问题
I have table that has a column that may have same values in a burst. Like this:
+----+---------+
| id | Col1 |
+----+---------+
| 1 | 6050000 |
+----+---------+
| 2 | 6050000 |
+----+---------+
| 3 | 6050000 |
+----+---------+
| 4 | 6060000 |
+----+---------+
| 5 | 6060000 |
+----+---------+
| 6 | 6060000 |
+----+---------+
| 7 | 6060000 |
+----+---------+
| 8 | 6060000 |
+----+---------+
| 9 | 6050000 |
+----+---------+
| 10 | 6000000 |
+----+---------+
| 11 | 6000000 |
+----+---------+
Now I want to prune rows where the value of Col1
is repeated and only select the first occurrence.
For the above table the result should be:
+----+---------+
| id | Col1 |
+----+---------+
| 1 | 6050000 |
+----+---------+
| 4 | 6060000 |
+----+---------+
| 9 | 6050000 |
+----+---------+
| 10 | 6000000 |
+----+---------+
How can I do this in SQL?
Note that only burst rows should be removed and values can be repeated in non-burst rows! id=1
& id=9
are repeated in sample result.
EDIT:
I achieved it using this:
select id,col1 from data as d1
where not exists (
Select id from data as d2
where d2.id=d1.id-1 and d1.col1=d2.col1 order by id limit 1)
But this only works when ids are sequential.
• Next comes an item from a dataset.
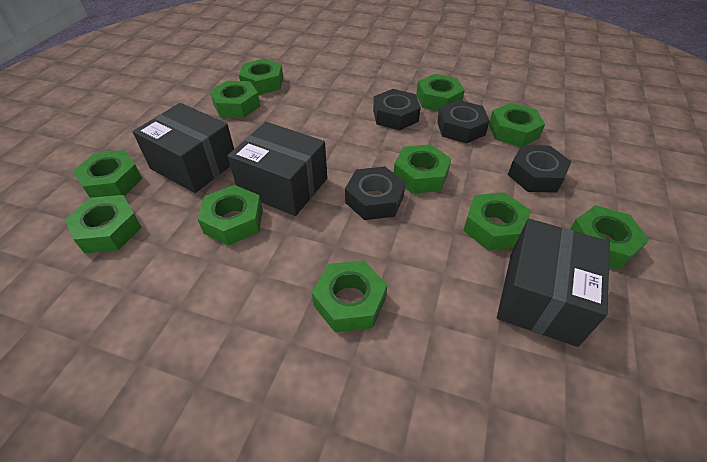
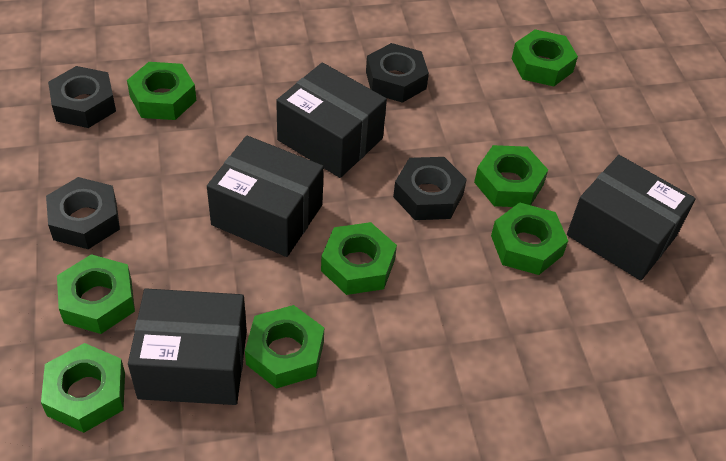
black box: 3 -> 4
green nut: 11 -> 8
With gaps between ids (deleted ones) the query breaks. How can I fix this?
回答1:
You can use a EXISTS
semi-join to identify candidates:
Select wanted rows:
SELECT * FROM tbl
WHERE NOT EXISTS (
SELECT *
FROM tbl t
WHERE t.col1 = tbl.col1
AND t.id = tbl.id - 1
)
ORDER BY id
Get rid of unwanted rows:
DELETE FROM tbl
-- SELECT * FROM tbl
WHERE EXISTS (
SELECT *
FROM tbl t
WHERE t.col1 = tbl.col1
AND t.id = tbl.id - 1
)
This effectively deletes every row, where the preceding row has the same value in col1
, thereby arriving at your set goal: only the first row of every burst survives.
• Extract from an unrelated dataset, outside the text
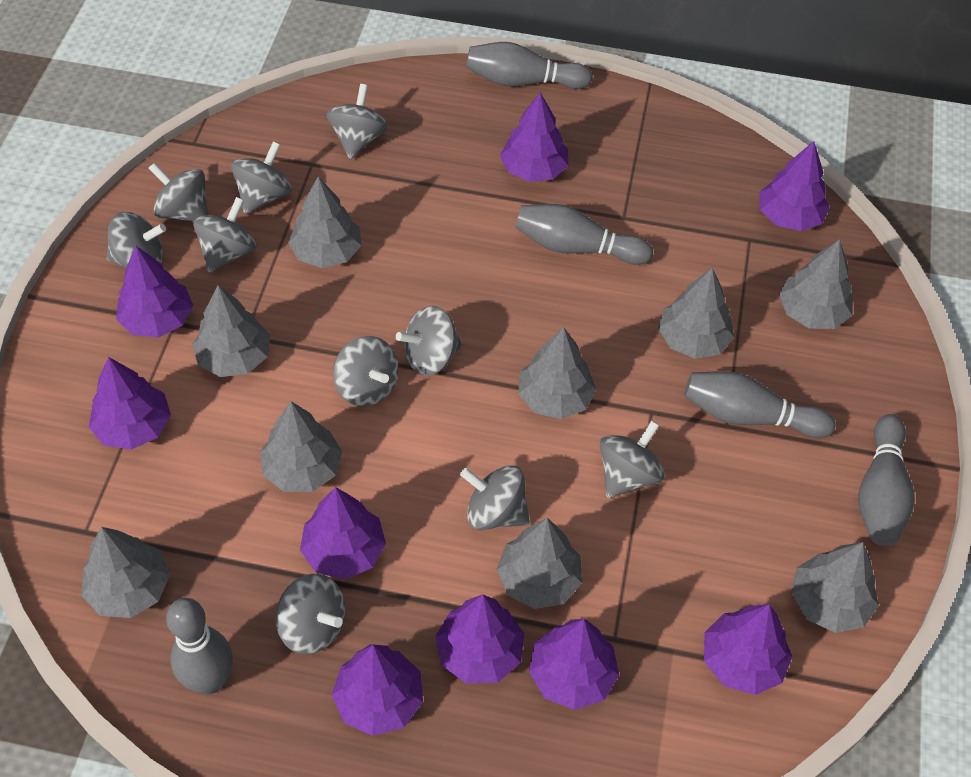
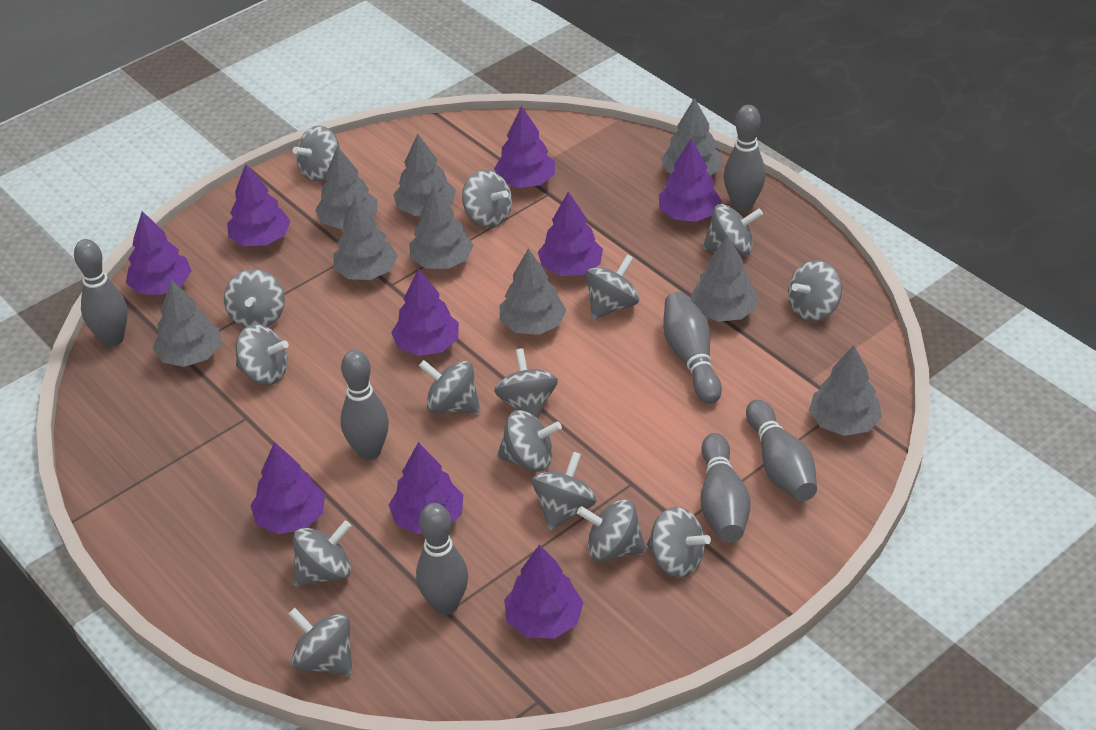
grey bowling pin: 5 -> 7
grey spinning top: 10 -> 15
I left the commented SELECT
statement because you should always check what is going to be deleted before you do the deed.
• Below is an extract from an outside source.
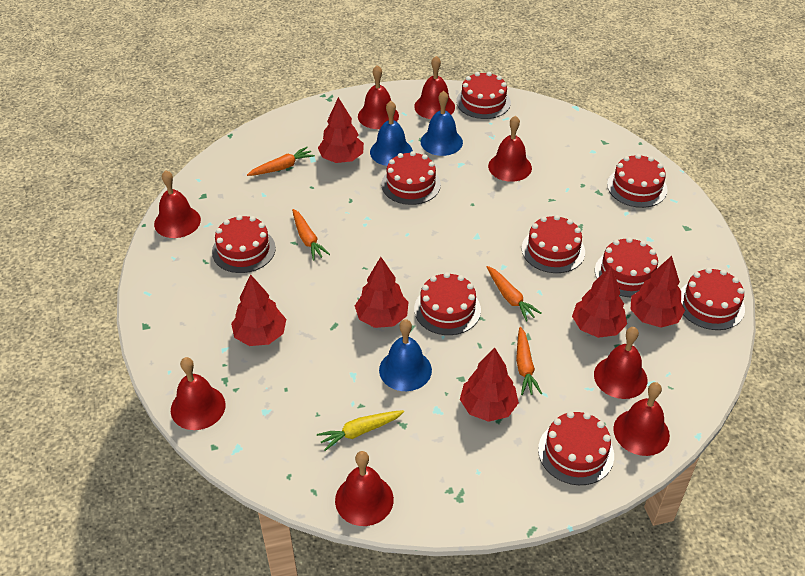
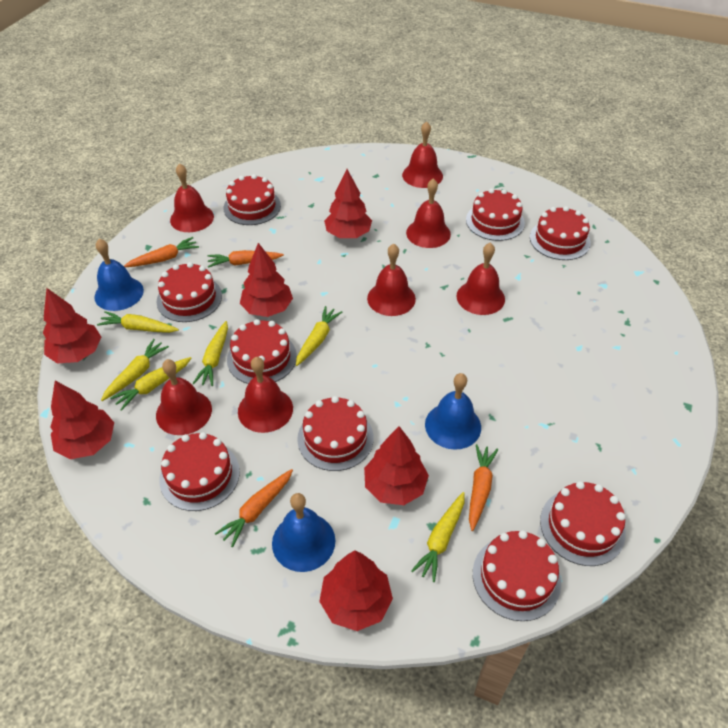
red bell: 8 -> 7
yellow carrot: 1 -> 6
Solution for non-sequential IDs:
If your RDBMS supports the CTE and window functions (like PostgreSQL, Oracle, SQL Server, ... but not SQLite, MS Access or MySQL), there is an elegant way:
WITH x AS (
SELECT *, row_number() OVER (ORDER BY id) AS rn
FROM tbl
)
SELECT id, col1
FROM x
WHERE NOT EXISTS (
SELECT *
FROM x x1
WHERE x1.col1 = x.col1
AND x1.rn = x.rn - 1
)
ORDER BY id;
There is also the not-so-elegant way that does the job without those niceties.
Should work for you:
SELECT id, col1
FROM tbl
WHERE (
SELECT t.col1 = tbl.col1
FROM tbl AS t
WHERE t.id < tbl.id
ORDER BY id DESC
LIMIT 1) IS NOT TRUE
ORDER BY id
Tool for test-casing non-sequential IDs
(Tested in PostgreSQL)
CREATE TEMP TABLE tbl (id int, col1 int);
INSERT INTO tbl VALUES
(1,6050000),(2,6050000),(6,6050000)
,(14,6060000),(15,6060000),(16,6060000)
,(17,6060000),(18,6060000),(19,6050000)
,(20,6000000),(111,6000000);
回答2:
select min(id), Col1 from tableName group by Col1
回答3:
If your RDBMS supports Window Aggregate functions and/or LEAD() and LAG() functions you can leverage them to accomplish what you are trying to report. The following SQL will help get you started down the right path:
SELECT id
, Col AS CurCol
, MAX(Col)
OVER(ORDER BY id ROWS BETWEEN 1 PRECEDING AND 1 PRECEDING) AS PrevCol
, MIN(COL)
OVER(ORDER BY id ROWS BETWEEN 1 FOLLOWING AND 1 FOLLOWING) AS NextCol
FROM MyTable
From there you can put that SQL in a derived table with some CASE logic that if the NextCol
or PrevCol
is the same as CurCol
then set CurCol = NULL
. Then you can collapse eliminate all the id records CurCol IS NULL
.
If you don't have the ability to use window aggregates or LEAD/LAG functions your task is a little more complex.
Hope this helps.
回答4:
Since id
is always sequential, with no gaps or repetitions, as per your comment, you could use the following method:
SELECT t1.*
FROM atable t1
LEFT JOIN atable t2 ON t1.id = t2.id + 1 AND t1.Col1 = t2.Col1
WHERE t2.id IS NULL
The table is (outer-)joined to itself on the condition that the left side's id
is one greater than the right side's and their Col1
values are identical. In other words, the condition is ‘the previous row contains the same Col1
value as the current row’. If there's no match on the right, then the current record should be selected.
UPDATE
To account for non-sequential id
s (which, however, are assumed to be unique and defining the order of changes of Col1
), you could also try the following query:
SELECT t1.*
FROM atable t1
LEFT JOIN atable t2 ON t1.id > t2.id
LEFT JOIN atable t3 ON t1.id > t3.id AND t3.id > t2.id
WHERE t3.id IS NULL
AND (t2.id IS NULL OR t2.Col1 <> t1.Col1)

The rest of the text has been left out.